Peter Selz was but one of the players in the kaleidoscopic picture of 1960s Manhattan painted by Perl. The role of the Museum of Modern Art is prominently discussed, including the influence of the
Art Nouveau
exhibition (“landmark in the history of taste,” p. 383) that Peter conceived and initiated with a team of specialist curators. Selz's
New Images of Man
exhibition (1959) is mentioned twice (pp. 412 and 503), in each instance as if it represented Alfred Barr's interests and ideas about the role of MoMA in relation to contemporary art. These exhibitions are discussed almost as if they were formed by committee—as if the institution made the decisions and selections, rather than the curators. Selz's recollections differ on that important point. Many living artists remember
New Images
as a major statement against the Abstract Expressionist status quo as finally embraced by MoMA. The idea of who is in the leadership position—artists or institutions—is a major theme in Perl's book.

4.
Fred Kaplan reviewing the Acquavella Galleries' exhibition of forty-four works from the former Scull collection in the
New York Times
, 10 April 2010, C1. In his introduction to
Pop Art: A Critical History
(Berkeley: University of California Press, 1997), Steven Henry Madoff further describes the changed and changing situation: “What was publicized and debated was driven by a rising power nexus in the art world of new collectors (most notably the Sculls) and dealers such as Leo Castelli, Virginia Dwan, and Sidney Janis” (xv).

5.
By 1962 various critics were writing about the New Realism, also identified as Neo-Dada, under the name Pop Art. In addition to Sidney Tillim in
Arts Magazine
, February 1962, 34–37, most of the other leading critics weighed in.

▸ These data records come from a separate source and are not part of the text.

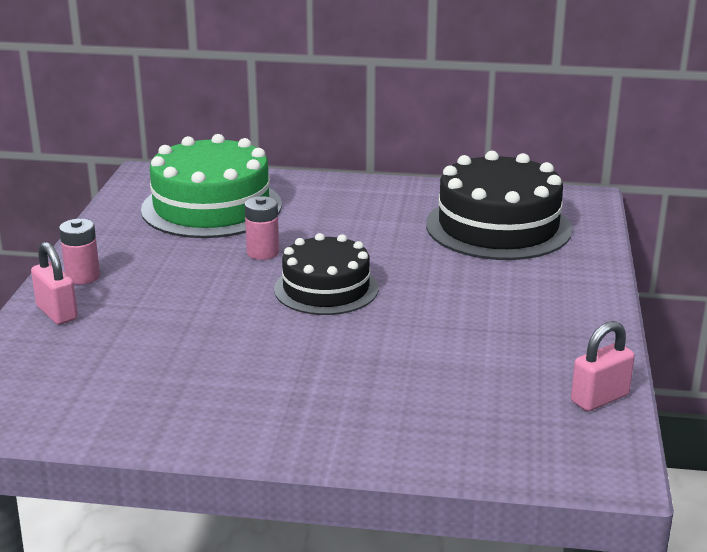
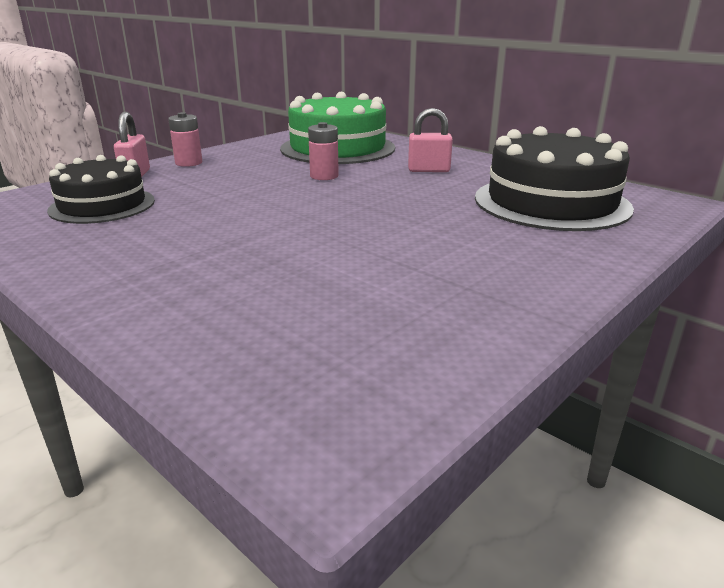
camera: 35 degrees right, 0 degrees up
(326, 288) = (328, 205): black cake -> black cake (102, 205)
(599, 398) = (440, 370): pink padlock -> pink padlock (428, 170)

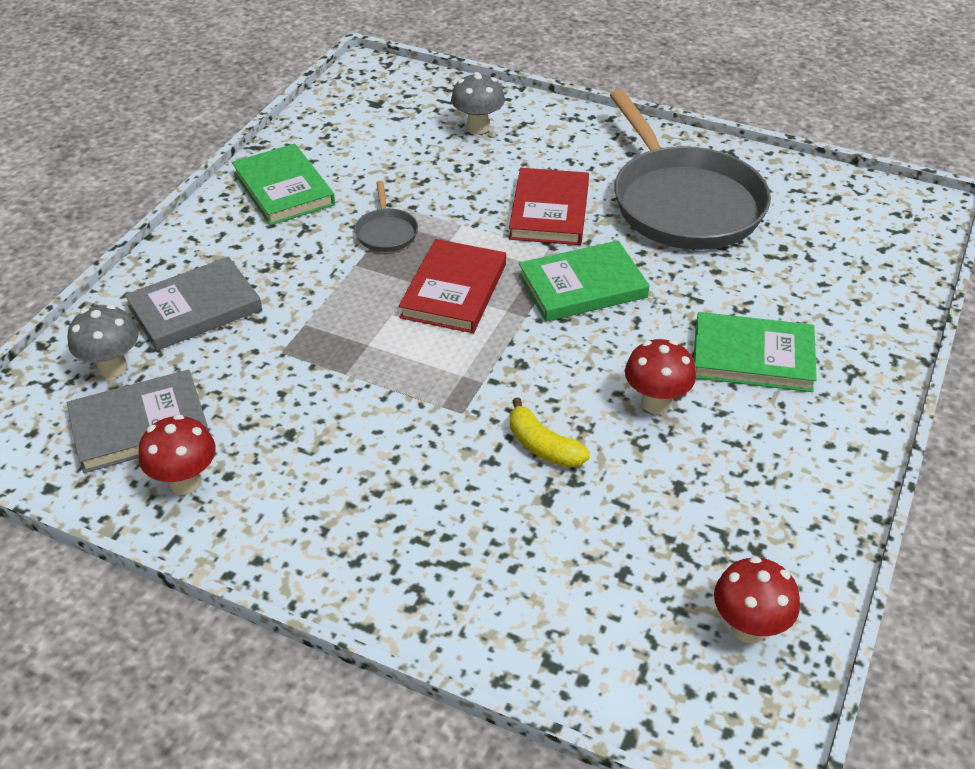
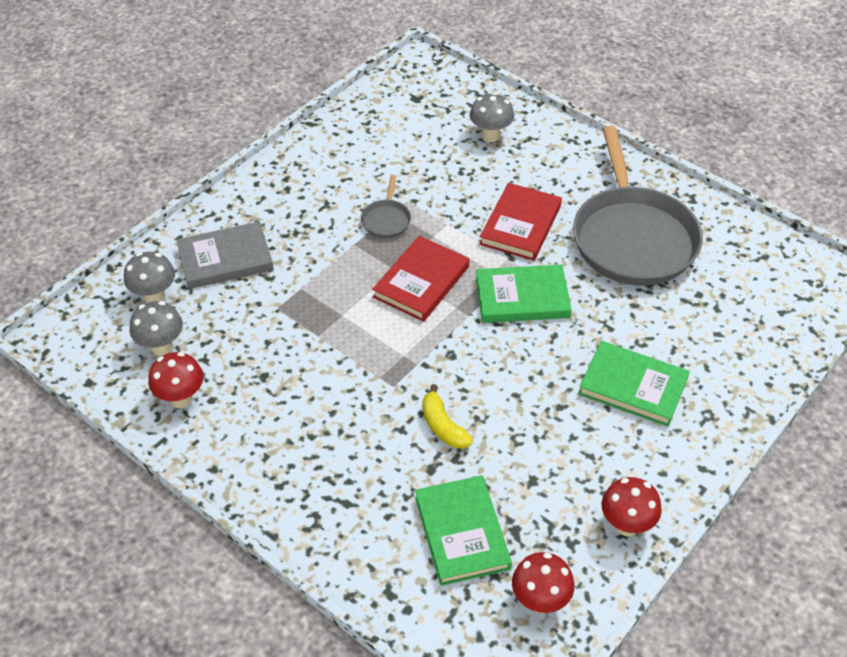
camera: 15 degrees right, 5 degrees up
(140, 425) = (161, 347): grey book -> grey mushroom
(284, 189) = (320, 166): green book -> green book (462, 532)
(655, 403) = (541, 409): red mushroom -> red mushroom (626, 525)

John Canaday, two years later, as usual carved out the most conservative position: “But whatever Pop is—its patrons and practitioners are still haggling over definitions—it has arrived and gives every sign of staying around at least for a little while. Whether or not Pop is a new art, and whether or not it can last, it has supplied a new bandwagon. And in the art circus as it operates today, that is the final accolade of success” (“Pop Art Sells On and On—Why?”
New York Times Magazine
, 31 May 1964, 7ff.). Ironically, this may well have matched pretty closely the view of Peter Selz, who was definitely no fan of Canaday. Among the other writers paying attention in 1962 were Max Kozloff (“Pop Culture, Metaphysical Disgust, and the New Vulgarians,”
Art International
, March 1962, 35–36); Brian O'Doherty (“Art: Avantgarde Revolt,”
New York Times
, 31 October 1962, 41); and, from the West Coast, Jules Langsner (“Los Angeles Letter,”
Art International
, September 1962, 49). Langsner was reviewing the historic exhibition
New Paintings of Common Objects
at the Pasadena Art Museum. This show was distinguished by the inclusion of artists from California, notably Wayne Thiebaud and Ed Ruscha, whose work Peter Selz had become acquainted with during his few years at Pomona.